When someone you love suffers from anxiety or depression, you may suffer right along with them. It hurts to see someone you care about struggling with the mental, physical and emotional pain that anxiety and depression can cause. Often treated as a myth or figment of the imagination, these conditions are very real and can be very damaging. Consider the following facts.
Contrary to what many may think, depression is not just emotional. Deep and very real physical pain or illness can be caused by depression. Excessive sleepiness, loss of appetite, headaches, localized or general discomfort and other physical manifestations for which there is no other explanation are frequently caused by this condition.
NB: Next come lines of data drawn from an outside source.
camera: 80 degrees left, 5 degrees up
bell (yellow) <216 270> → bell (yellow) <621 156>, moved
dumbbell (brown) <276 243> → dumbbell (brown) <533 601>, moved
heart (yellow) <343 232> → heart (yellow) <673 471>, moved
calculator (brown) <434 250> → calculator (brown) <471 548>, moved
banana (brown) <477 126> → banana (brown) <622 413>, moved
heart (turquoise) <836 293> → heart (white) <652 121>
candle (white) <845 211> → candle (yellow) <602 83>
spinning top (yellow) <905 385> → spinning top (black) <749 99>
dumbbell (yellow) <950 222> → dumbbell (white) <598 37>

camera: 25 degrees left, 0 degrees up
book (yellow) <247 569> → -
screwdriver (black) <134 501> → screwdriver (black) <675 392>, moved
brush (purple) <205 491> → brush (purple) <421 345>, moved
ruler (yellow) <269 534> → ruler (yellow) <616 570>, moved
A person’s mental health can suffer when they are deeply depressed. They can become paranoid or confused, or lose their ability to reason. Some sufferers may turn to alcohol or drugs to escape the negative messages in their heads, necessitating the need to take part in some facet of the substance abuse treatment Benton Arizona offers. More and more states are signing Mental Health Parity Bills into law in order to ensure that health insurance will cover treatments, including substance abuse disorder.
Emotions can be all over the place when depression comes calling. Manic depressives may swing from the highest of highs to the lowest of lows in just a short time. Anxiety can trigger paranoia and distrust. Things that may make other people quite happy may, in effect, have the opposite reaction or none at all from a person who has depression.
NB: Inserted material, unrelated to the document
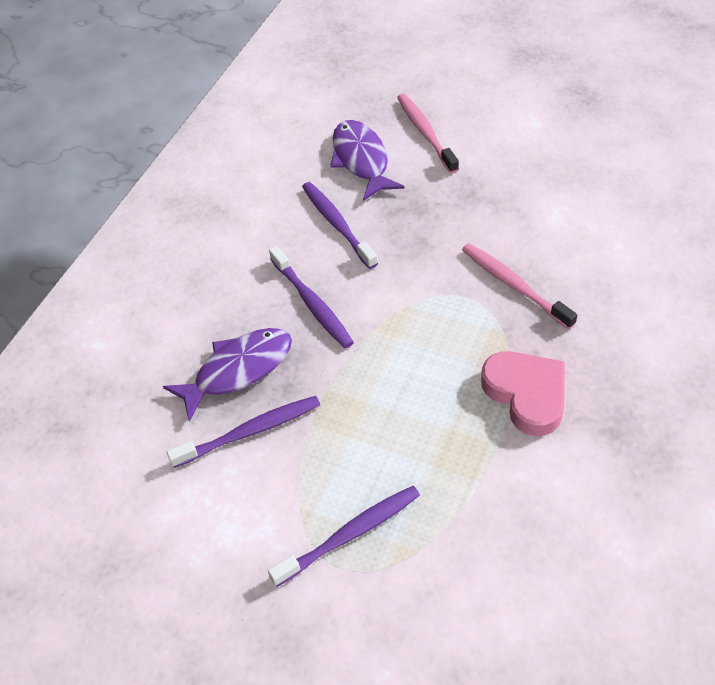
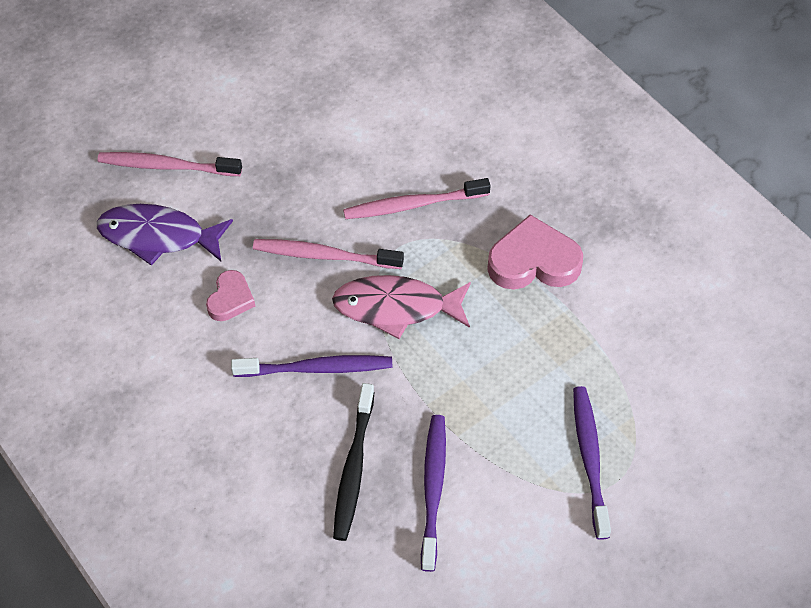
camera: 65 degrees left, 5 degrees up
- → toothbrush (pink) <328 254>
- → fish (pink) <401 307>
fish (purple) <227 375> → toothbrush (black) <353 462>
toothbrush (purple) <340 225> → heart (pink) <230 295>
When depression rules your world, socializing may be the furthest thing from your thoughts. Or in theory, it may sound appealing and interesting and maybe even tempting for a time. But when the chips are down and it’s time for that party, or dinner with friends, or a night at the movies, chances are high the depressed person will bow out. The social demands may simply cause more anxiety and mental anguish than is bearable to consider.
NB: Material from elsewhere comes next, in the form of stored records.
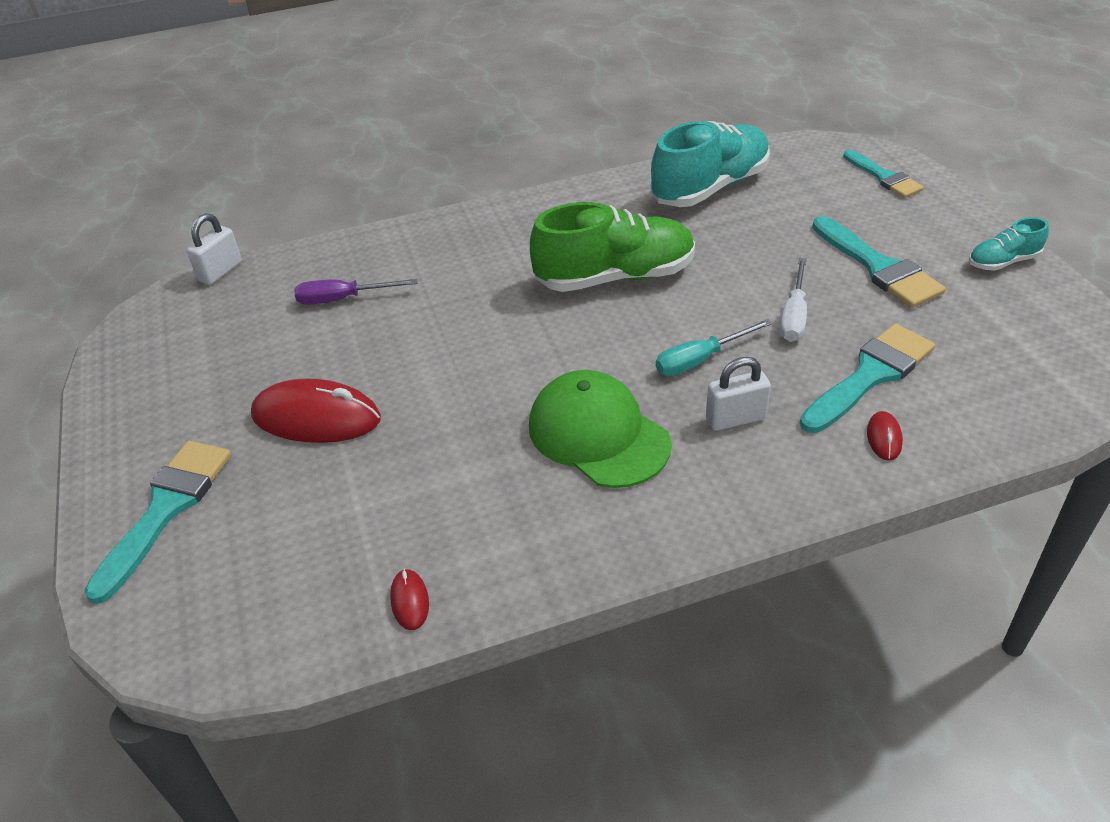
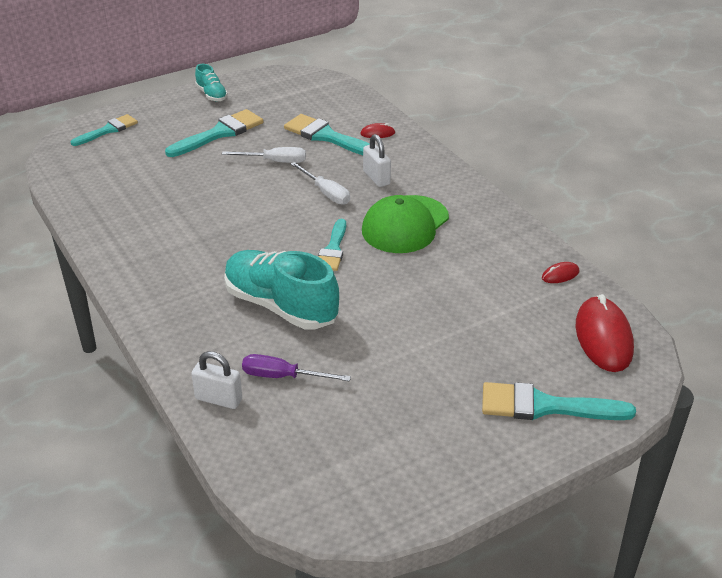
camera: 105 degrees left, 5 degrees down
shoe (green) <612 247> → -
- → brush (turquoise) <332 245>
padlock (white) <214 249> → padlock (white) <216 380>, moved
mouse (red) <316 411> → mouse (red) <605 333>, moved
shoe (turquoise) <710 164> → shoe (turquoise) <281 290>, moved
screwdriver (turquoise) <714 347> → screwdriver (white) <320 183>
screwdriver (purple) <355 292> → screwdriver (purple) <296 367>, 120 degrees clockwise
Depression and mental/emotional health remain one of the last taboos. In reality, taking it out of the darkness and talking about it, recognizing it as a real condition that affects real people, not as some sign of weakness or bad choices, is one of the only hopes for getting it recognized by society and the medical community as a condition. It is one that is important and valid and needs real treatment, whether medical, counseling or some kind of remedial therapy, such as art or music. Never give up hope that something will make a difference.